Esse comportamento, de se homogeneizar ao outro traz em si, também, a heterogeneidade. No caso, em relação a todos os demais da sociedade e agravado em relação a outros grupos rivais (gangues). Trata-se de um "estruturante" coletivo. Um limiar de águas: o nós e o resto. A identificação visual é um mecanismo de compartilhamento de valores. Todos se vestem iguais, todos tomam (e gostam) do "milk-plus", todos cultuam a "ultra-violence". Não há liberdade fora dos parâmetros apontados por essa tirania. Até o ruim individualmente passa a ser bom se o grupo assim rotula. Há uma igualdade de pensamentos, um só modo de ser, de falar, de gostar, etc.. Becker aponta-nos exemplo final ao expor situação análoga, ao tratar dos usuários de maconha.

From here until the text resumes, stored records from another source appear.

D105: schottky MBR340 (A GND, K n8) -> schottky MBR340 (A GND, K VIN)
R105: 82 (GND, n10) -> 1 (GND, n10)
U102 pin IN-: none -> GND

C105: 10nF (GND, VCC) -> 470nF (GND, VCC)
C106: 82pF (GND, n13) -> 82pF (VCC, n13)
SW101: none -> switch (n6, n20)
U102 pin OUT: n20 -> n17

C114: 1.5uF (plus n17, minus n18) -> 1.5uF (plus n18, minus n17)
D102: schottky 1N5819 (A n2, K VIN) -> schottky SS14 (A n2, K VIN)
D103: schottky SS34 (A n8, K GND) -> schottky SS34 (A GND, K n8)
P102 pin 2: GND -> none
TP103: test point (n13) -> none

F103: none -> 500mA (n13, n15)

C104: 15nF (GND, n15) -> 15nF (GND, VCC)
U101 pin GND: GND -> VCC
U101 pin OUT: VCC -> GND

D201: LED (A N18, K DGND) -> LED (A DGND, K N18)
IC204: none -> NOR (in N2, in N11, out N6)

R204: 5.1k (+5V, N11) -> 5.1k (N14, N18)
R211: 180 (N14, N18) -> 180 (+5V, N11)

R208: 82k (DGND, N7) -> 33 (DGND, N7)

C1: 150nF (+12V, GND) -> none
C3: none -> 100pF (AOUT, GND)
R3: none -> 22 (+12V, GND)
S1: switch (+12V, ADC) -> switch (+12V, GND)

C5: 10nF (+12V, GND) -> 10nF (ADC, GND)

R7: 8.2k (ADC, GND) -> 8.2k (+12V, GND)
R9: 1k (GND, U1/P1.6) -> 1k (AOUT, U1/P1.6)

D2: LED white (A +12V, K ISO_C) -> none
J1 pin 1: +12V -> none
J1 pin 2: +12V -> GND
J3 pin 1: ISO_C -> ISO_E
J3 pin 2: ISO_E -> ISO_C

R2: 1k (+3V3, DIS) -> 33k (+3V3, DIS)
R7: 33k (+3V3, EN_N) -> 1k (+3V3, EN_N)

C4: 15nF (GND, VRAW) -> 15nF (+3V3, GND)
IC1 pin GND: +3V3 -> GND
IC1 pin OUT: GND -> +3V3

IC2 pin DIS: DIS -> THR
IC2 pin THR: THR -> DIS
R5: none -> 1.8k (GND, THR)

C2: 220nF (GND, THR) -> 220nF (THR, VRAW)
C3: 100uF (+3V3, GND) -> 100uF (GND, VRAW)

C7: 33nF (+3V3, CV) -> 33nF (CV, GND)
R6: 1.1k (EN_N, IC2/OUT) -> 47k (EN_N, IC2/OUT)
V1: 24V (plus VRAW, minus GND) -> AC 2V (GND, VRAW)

Diz nem sempre ser a primeira utilização da substância prazerosa. Os efeitos químicos, não raramente, são náuseas, falhas de percepção no tempo e no espaço e vômitos. Mas, o indivíduo "aprende" a ligar esses efeitos ao significado de prazer principalmente porque os "outros" assim o entendem. Há uma interiorização desses valores. Mais: a opinião do grupo é tomada como ideal para a opinião pessoal. Becker 21 denomina de aprendizagem "step by step": "One more step is necessary if the user who has now learned to get high is to continue use. He must learn to enjoy the effects he has just learned to experience. Marihuana-produced sensations are not automatically or necessarily pleasurable. (...) The user feels dizzy, thirsty; his scalp tingles; he misjudges time and distances. Are these things pleasurable? He isn’t sure. If he is to continue marihuana use, he must decide that they are."

A partir daqui podemos fazer junções entre esses fatos e alguns teóricos.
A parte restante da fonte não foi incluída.